The real story of JFK’s assassination

And in retrospect, it is so obvious:

 Jackie
oughtn’t watch. Yet she waited, heart in wild rhythm, for The Kennedy
Conspiracy Theories to begin. Anniversaries of the incident were hard,
the ten years intervening barely helped. She would finally watch. Jackie
set aside the stack of papers from her latest volunteer committee. She
made her way across the plush aquamarine carpet and pushed the intercom
button.

“I’ll have lunch now. In my sitting room…The
usual Thursday diet plate will be fine. What’s on Ari’s calender?… In
Paris until Monday. Okay, then. Consuela? Bring a pitcher of dacquiris,
too.”

Jackie opened the drapes. The cold steel and
concrete of Fifth Avenue below looked nothing like Dallas in March. That
unpleasantness belongs to a different time and place. It doesn’t matter
anymore.

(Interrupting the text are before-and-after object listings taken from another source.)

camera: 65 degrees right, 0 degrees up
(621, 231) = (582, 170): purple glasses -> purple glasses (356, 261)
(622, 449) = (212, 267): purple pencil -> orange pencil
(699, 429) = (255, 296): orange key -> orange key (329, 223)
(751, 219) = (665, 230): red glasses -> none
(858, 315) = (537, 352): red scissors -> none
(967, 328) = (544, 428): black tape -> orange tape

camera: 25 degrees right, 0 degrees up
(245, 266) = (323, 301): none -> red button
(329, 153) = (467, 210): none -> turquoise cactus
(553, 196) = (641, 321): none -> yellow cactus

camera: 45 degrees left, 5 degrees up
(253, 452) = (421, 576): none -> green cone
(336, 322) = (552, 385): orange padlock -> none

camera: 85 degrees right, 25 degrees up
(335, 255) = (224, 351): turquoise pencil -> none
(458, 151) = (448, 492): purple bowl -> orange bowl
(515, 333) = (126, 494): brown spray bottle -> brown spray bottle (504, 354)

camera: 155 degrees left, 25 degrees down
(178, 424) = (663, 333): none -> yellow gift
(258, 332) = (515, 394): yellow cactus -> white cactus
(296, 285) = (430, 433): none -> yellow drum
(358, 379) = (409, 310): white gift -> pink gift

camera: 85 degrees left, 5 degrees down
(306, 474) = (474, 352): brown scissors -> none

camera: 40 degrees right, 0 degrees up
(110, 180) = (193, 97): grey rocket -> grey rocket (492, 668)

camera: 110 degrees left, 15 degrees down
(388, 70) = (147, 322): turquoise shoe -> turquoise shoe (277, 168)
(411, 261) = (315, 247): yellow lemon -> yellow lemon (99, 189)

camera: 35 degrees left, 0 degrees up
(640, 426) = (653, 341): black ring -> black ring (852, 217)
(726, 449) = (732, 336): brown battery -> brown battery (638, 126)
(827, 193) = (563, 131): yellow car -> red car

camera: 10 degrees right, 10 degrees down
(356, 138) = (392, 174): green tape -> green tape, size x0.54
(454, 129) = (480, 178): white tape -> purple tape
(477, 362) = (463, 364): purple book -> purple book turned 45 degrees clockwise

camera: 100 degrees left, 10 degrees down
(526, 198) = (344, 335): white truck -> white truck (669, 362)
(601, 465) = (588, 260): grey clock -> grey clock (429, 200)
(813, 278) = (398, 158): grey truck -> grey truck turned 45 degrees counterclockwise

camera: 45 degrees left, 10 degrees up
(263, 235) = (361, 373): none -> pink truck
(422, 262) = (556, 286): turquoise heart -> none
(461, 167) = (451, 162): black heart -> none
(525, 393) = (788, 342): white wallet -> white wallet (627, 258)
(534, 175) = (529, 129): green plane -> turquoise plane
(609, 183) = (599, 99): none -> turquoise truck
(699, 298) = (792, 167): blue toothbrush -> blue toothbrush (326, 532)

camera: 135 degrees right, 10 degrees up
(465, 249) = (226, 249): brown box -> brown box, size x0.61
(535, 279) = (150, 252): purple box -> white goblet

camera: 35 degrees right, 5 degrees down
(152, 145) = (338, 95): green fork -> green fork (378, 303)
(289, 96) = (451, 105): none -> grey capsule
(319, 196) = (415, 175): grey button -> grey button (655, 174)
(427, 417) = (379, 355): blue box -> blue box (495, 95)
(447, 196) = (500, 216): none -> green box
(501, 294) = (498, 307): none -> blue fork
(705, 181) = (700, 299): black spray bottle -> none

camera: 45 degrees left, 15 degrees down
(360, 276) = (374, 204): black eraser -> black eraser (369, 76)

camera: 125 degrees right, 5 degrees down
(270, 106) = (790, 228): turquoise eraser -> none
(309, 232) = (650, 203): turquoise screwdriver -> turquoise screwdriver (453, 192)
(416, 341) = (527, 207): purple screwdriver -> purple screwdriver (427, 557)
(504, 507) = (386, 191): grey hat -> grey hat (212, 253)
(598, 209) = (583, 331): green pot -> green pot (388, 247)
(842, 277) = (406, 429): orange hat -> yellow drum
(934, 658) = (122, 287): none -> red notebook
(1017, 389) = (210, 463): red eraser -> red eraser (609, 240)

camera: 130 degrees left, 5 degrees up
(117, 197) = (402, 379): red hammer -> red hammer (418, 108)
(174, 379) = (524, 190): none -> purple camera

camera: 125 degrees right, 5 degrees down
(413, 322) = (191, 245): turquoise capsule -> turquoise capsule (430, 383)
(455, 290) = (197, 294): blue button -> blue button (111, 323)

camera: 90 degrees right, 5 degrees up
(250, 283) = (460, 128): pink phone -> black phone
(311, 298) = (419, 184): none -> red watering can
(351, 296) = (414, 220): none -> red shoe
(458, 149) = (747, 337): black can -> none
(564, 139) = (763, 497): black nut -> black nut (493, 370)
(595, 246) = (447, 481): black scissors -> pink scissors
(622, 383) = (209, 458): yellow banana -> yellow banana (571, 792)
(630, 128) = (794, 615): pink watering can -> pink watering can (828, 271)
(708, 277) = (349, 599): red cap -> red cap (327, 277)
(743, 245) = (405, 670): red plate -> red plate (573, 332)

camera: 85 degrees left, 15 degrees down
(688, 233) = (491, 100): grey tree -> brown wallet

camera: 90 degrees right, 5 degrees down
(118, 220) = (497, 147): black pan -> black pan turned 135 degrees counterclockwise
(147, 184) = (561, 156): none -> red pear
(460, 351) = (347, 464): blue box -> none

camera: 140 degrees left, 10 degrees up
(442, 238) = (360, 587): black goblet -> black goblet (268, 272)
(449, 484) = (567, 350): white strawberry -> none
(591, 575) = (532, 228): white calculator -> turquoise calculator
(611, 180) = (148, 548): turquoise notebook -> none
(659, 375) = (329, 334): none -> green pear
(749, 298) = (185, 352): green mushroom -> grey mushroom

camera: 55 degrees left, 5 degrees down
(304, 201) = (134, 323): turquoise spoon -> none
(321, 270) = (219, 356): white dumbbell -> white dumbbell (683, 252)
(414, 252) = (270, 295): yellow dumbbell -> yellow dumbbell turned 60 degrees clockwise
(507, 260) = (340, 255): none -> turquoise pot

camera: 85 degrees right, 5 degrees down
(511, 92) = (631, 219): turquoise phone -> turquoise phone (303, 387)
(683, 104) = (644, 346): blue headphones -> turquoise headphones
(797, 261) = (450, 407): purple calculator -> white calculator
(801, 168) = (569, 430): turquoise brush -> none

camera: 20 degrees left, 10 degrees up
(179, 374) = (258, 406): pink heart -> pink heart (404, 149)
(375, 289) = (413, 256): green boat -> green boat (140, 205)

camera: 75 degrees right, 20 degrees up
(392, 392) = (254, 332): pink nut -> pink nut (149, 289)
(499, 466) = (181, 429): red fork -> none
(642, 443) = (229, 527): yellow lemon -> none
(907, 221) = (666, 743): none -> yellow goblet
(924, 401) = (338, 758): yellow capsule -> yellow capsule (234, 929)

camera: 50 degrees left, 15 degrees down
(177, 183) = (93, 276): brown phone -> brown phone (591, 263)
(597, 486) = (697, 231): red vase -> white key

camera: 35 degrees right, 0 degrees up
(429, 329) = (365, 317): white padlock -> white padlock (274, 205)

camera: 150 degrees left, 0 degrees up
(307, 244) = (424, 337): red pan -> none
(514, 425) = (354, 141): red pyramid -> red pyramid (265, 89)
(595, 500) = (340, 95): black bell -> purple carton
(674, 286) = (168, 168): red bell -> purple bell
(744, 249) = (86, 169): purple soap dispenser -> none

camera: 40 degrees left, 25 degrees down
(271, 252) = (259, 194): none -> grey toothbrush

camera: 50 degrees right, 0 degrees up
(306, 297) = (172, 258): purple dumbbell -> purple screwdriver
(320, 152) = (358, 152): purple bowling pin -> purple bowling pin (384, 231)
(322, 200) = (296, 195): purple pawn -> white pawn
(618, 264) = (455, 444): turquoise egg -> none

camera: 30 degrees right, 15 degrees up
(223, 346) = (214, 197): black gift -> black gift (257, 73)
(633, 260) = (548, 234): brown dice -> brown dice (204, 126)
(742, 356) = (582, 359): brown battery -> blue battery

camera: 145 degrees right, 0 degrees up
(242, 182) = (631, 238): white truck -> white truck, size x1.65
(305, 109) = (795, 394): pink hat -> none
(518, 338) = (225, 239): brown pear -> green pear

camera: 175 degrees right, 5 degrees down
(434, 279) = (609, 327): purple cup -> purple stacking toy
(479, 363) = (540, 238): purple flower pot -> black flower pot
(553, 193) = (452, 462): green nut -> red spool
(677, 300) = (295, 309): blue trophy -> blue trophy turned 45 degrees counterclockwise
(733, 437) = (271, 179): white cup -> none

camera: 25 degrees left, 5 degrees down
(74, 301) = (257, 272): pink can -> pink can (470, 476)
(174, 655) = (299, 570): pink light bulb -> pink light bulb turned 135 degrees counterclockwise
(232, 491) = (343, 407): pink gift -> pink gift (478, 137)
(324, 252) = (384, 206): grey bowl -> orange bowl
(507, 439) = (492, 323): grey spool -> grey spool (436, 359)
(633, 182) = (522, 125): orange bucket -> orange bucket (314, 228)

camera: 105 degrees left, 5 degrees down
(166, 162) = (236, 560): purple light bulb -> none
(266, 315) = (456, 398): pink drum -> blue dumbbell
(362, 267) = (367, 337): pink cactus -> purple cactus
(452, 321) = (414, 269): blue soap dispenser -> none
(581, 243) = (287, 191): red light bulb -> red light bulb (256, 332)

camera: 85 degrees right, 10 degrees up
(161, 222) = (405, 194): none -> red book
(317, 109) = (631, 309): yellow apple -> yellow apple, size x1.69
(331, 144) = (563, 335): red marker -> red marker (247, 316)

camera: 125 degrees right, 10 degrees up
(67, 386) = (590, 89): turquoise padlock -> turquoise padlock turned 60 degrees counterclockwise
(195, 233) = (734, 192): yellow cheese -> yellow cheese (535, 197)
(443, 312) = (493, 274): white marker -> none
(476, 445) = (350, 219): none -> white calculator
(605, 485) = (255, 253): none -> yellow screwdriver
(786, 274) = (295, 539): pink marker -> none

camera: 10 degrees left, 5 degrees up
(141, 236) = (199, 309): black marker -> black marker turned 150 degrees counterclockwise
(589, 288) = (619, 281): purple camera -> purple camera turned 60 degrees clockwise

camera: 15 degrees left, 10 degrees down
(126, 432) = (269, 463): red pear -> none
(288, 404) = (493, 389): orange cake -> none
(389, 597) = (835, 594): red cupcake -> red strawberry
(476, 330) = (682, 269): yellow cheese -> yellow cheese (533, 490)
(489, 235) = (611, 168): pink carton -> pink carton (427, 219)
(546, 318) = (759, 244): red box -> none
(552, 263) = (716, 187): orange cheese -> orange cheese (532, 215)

She lit a cigarette with the big ceramic table lighter,
inhaling deeply.

When the maid left, Jackie turned the
television’s volume knob up. Words and images veered in and out of her
focus. The Warren Commission. Lee Harvey Oswald. The KGB. Castro… Did
someone else show up as well, with an agenda of his own? Everything
afterwards was a blur. She only remembered her silly hat.